Tourists were in great danger yesterday morning, when the windstorm at the black sand beach of Reynisfjara acquired such strength that the wind began lifting rocks and pebbles along with the sand, Vísir reports.
Closed roads and windstorms
The black beach on the south coast of Iceland is infamous for its dangerous Killer Waves, and it’s especially treacherous during bad weather. The roads were closed yesterday morning after the Met office issued a storm warning for the southeast of Iceland, from the area of Mýrdalssandur to the glacier Öræfajökull.
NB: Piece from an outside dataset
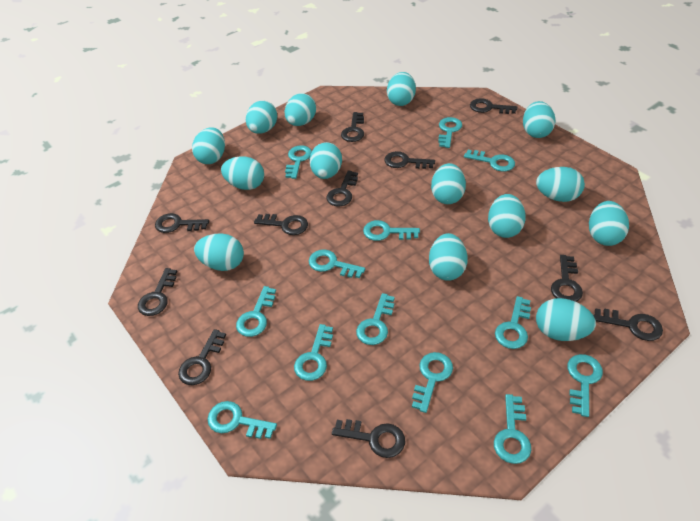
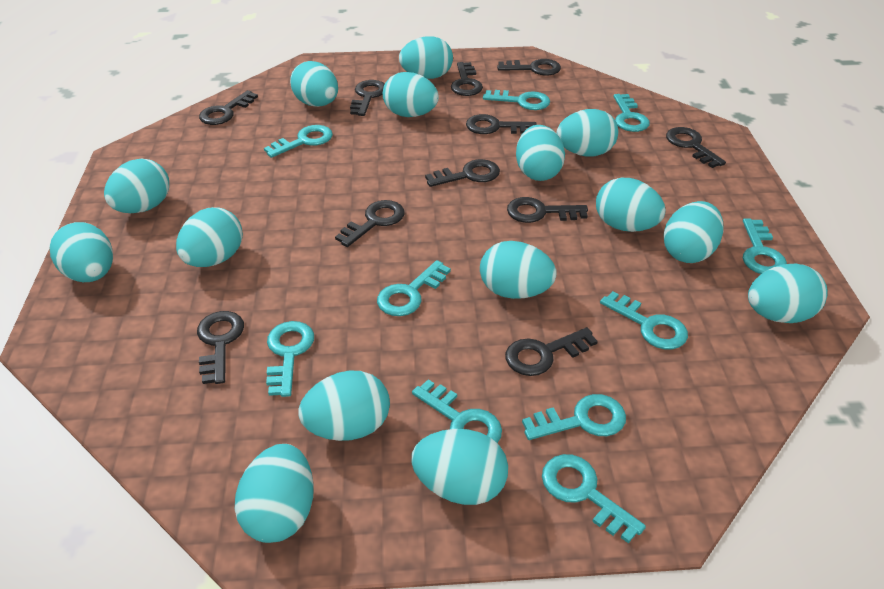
turquoise egg: 14 -> 15
turquoise key: 13 -> 10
The wind was blowing 40 meters per second all along the coast.
Most tour buses were stopped by the Seljalandsfoss waterfall and forbidden from going further. “I had a school group with me but we had to change our schedule,” a tour guide said. “But the teachers were okay with that. There is nothing you can do when the weather is like this. You can’t just change it.”
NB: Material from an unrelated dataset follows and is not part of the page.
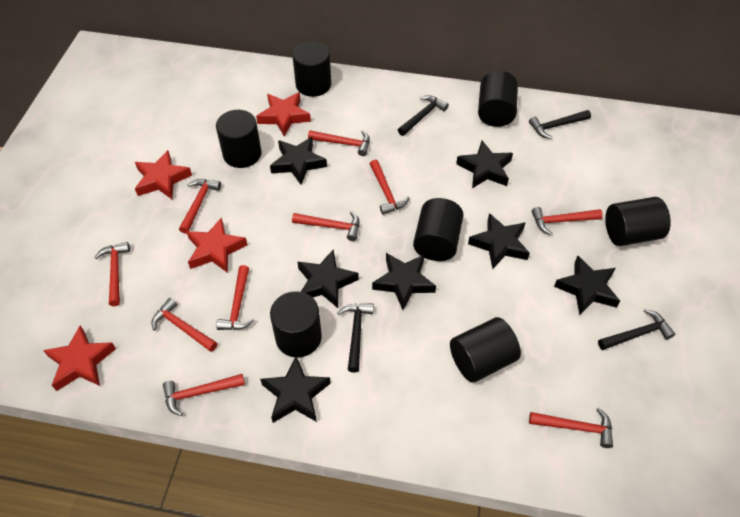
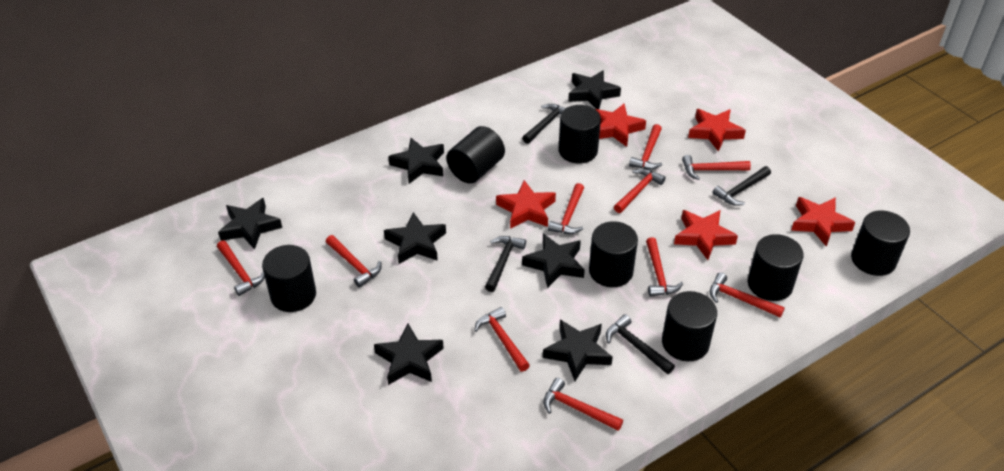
red star: 4 -> 5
Despite the guides’ concerns, however, tourists didn’t seem to mind the weather conditions too much. “It’s windy and the car shakes quite a bit, but it’s fun,” a group of tourists from the US said.
Down at the black beach
Other tourists, however, got a whole different taste of yesterday’s weather conditions. Even though a storm warning had been issued early in the morning, the traffic on Route 1 was still substantial, with some tour guides managing to drive as far as the black beach. Ragnar Heiðarsson, who went to Reynisfjara with a group of Chinese tourists who were visiting Iceland for only three days, became really concerned with the safety of his passengers once he realised how bad the weather was.
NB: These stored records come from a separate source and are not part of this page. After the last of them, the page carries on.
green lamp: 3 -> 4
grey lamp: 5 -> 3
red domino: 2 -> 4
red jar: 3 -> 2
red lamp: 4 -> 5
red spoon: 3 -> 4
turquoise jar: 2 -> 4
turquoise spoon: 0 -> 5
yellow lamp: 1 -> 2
If anything, the tourists seemed galvanized by the weather. According to Ragnar they kept getting closer to take pictures of the waves and the storm. “People kept going in, but that was no sand storm, it was a full on rock storm,” he explained. “Some of them crawled back to the bus, but what I was most worried about was the car. There were so many rocks in the air that the windows could have easily exploded.”
Ragnar even considered calling the police, to close up the area. “These are not travelling conditions that Icelanders would accept,” he added. “So we shouldn’t be bringing tourists there, either.”